2015 is overcrowded with uber-geek movie projects: An Avengers sequel here, a Batman/Superman crossover there, Jurassic Park IV, Edgar Wright’s Ant-Man, and even a freaking Star Wars sequel. By comparison, Fox’s planned Fantastic Four reboot is currently flying under the radar. The film will mark the first studio effort by Josh Trank, who made last year’s sleeper hit Chronicle; supposedly, Chronicle (and Fruitvale Station) star Michael B. Jordan is in the running to play Johnny Storm. Morever, the film will mark a complete break from the continuity of the mid-00s Fantastic Four series, which are mostly live on as artifacts of the pre- performance-capture era when poor Michael Chiklis had to walk around wearing orange rocks.
Although little is actually known about Trank’s Fantastic Four reboot, rumors have abounded that 20th Century Fox has big plans for the reboot series. The studio also owns the big screen rights to the X-Men franchise, the longest-running series of the modern superhero era. In this post-Avengers moment, Fox is moving forward aggressively with the X-Men, with next year’s Days of Future Past uniting all the various franchise strands into one time-hopping mega-movie. Would Fox seek to link together X-Men and Fantastic Four, creating their own version of the Marvel Studios Cinematic Universe?
A possible answer to that question comes from Mark Millar, the comic book writer (and creator of Kick-Ass) who has been working for Fox as a “creative consultant” since last year. In the new issue of SFX, Millar is asked whether the new Fantastic Four will share a universe with the X-Men, and says: “Without question I think you have to see some of these guys showing up in each other’s movies.” That might read as kind of a non-answer answer, but given that the hot new thing with superhero franchises is to A) pump them out every two years, and B) create intra-continuity crossovers as soon as possible, it’s plausible that the FF and the X-M will share the screen in just a few years. (Fox did not respond to EW’s email for comment, probably because any potential FF–X-Men movie depends on the financial success of two films released in May 2014 and March 2015, respectively.)
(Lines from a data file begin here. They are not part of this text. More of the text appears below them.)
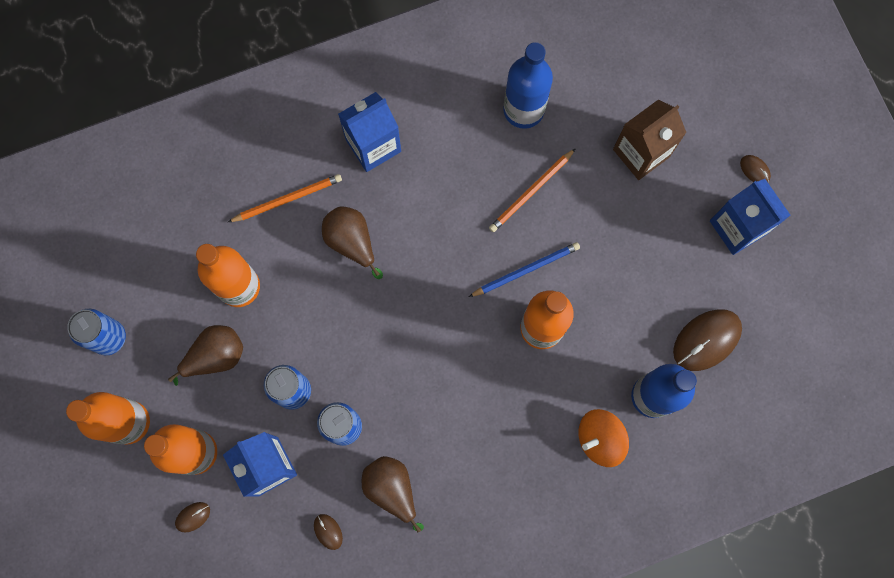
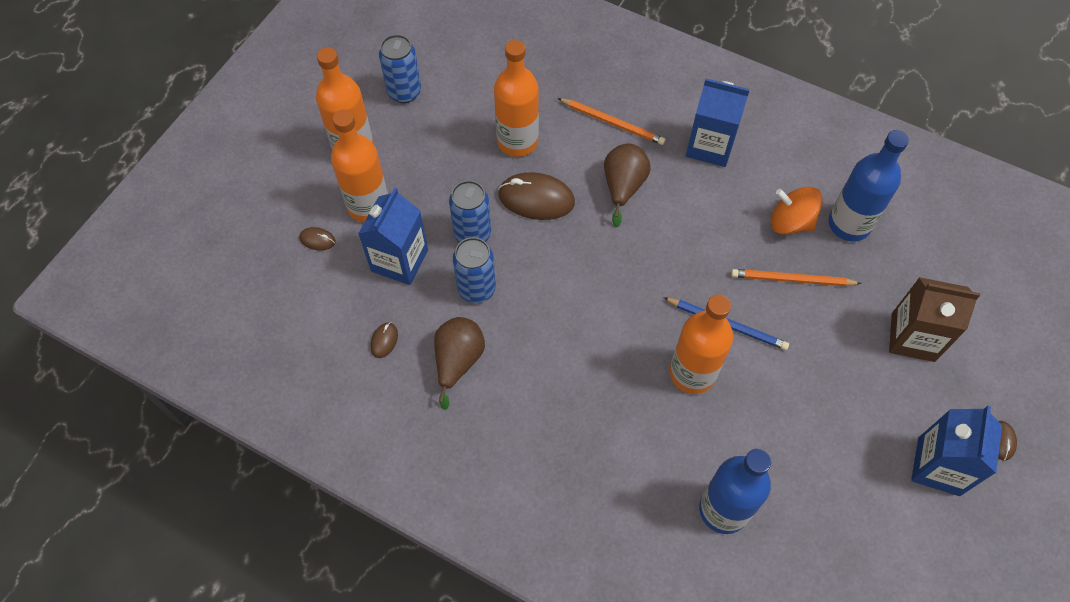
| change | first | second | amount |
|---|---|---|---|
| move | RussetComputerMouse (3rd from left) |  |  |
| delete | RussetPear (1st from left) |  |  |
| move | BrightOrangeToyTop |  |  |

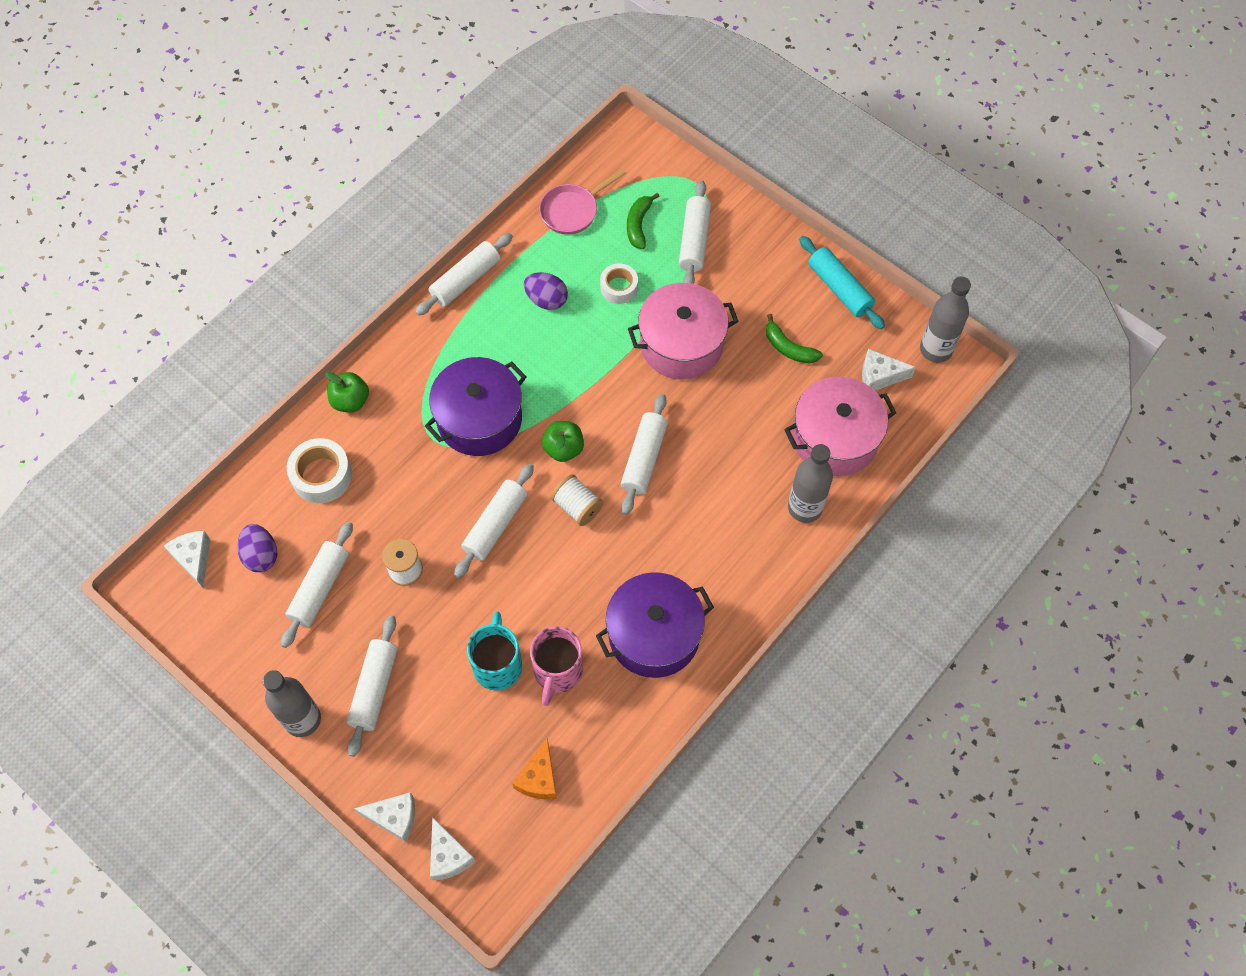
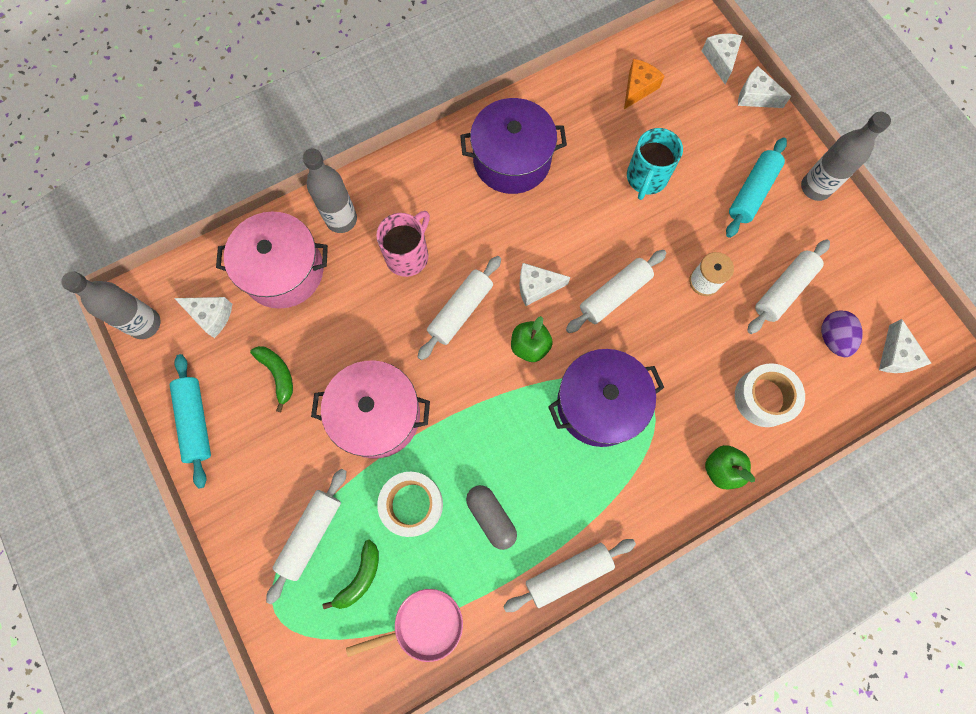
| change | first | second | amount |
|---|---|---|---|
| resize | WhiteTape (2nd from left in the first image) | WhiteTape (1st from left) | x1.50 |
| replace | RoyalPurpleEggShape (2nd from left) | GreyPillShape |  |
| replace | WhiteReelOfThread (2nd from left) | WhiteCheeseWedge (2nd from left) |  |
| recolor | WhiteDoughRoller (2nd from left) | TurquoiseDoughRoller (2nd from left) |  |
| move | RosePinkTeaMug |  |  |

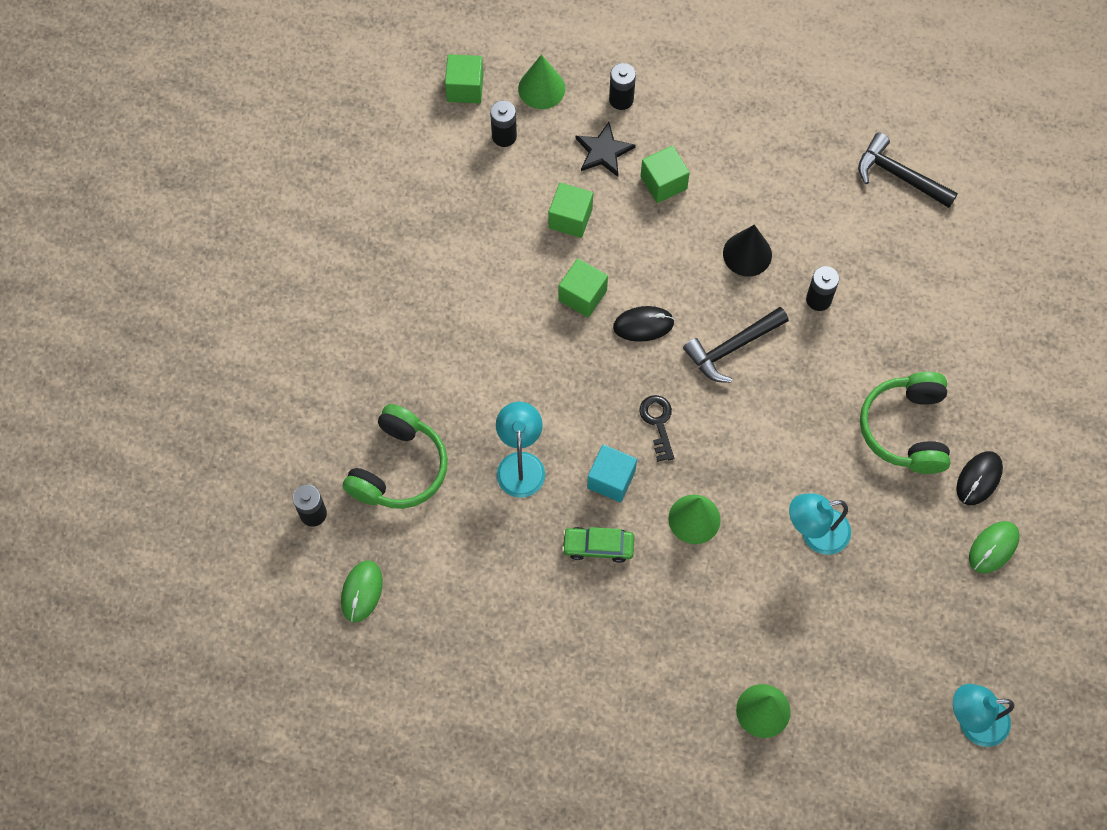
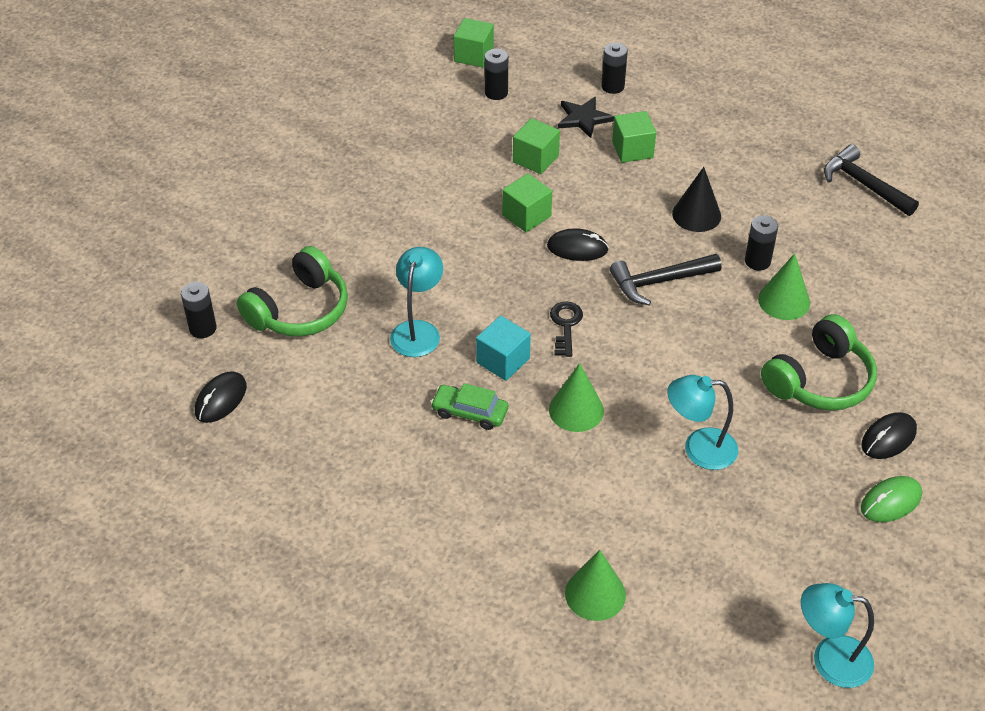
| change | first | second | amount |
|---|---|---|---|
| move | GreenSolidCone (1st from left in the first image) | GreenSolidCone (3rd from left) |  |
| rotate | GreenHeadset (2nd from left) |  | 150 degrees counterclockwise |
| recolor | GreenComputerMouse (1st from left) | EbonyComputerMouse (1st from left) |  |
Lest we forget, there was a brief span in the early ’90s when Wolverine led a group known as the New Fantastic Four, which means — crucially — there is a way to fit Hugh Jackman into a Fantastic Four movie. Of course, the other members of the New Fantastic Four were Spider-Man, the Hulk, and Ghost Rider — and Fox doesn’t own the film rights to those characters. But that’s a simple fix: Just plug in characters from the back bench of FF and X-Men continuity! I mean, who wouldn’t want to see a movie starring Wolverine, Huntara, Shatterstar, and Strong Guy, with a special appearance by Michael Chiklis as Uatu the Watcher?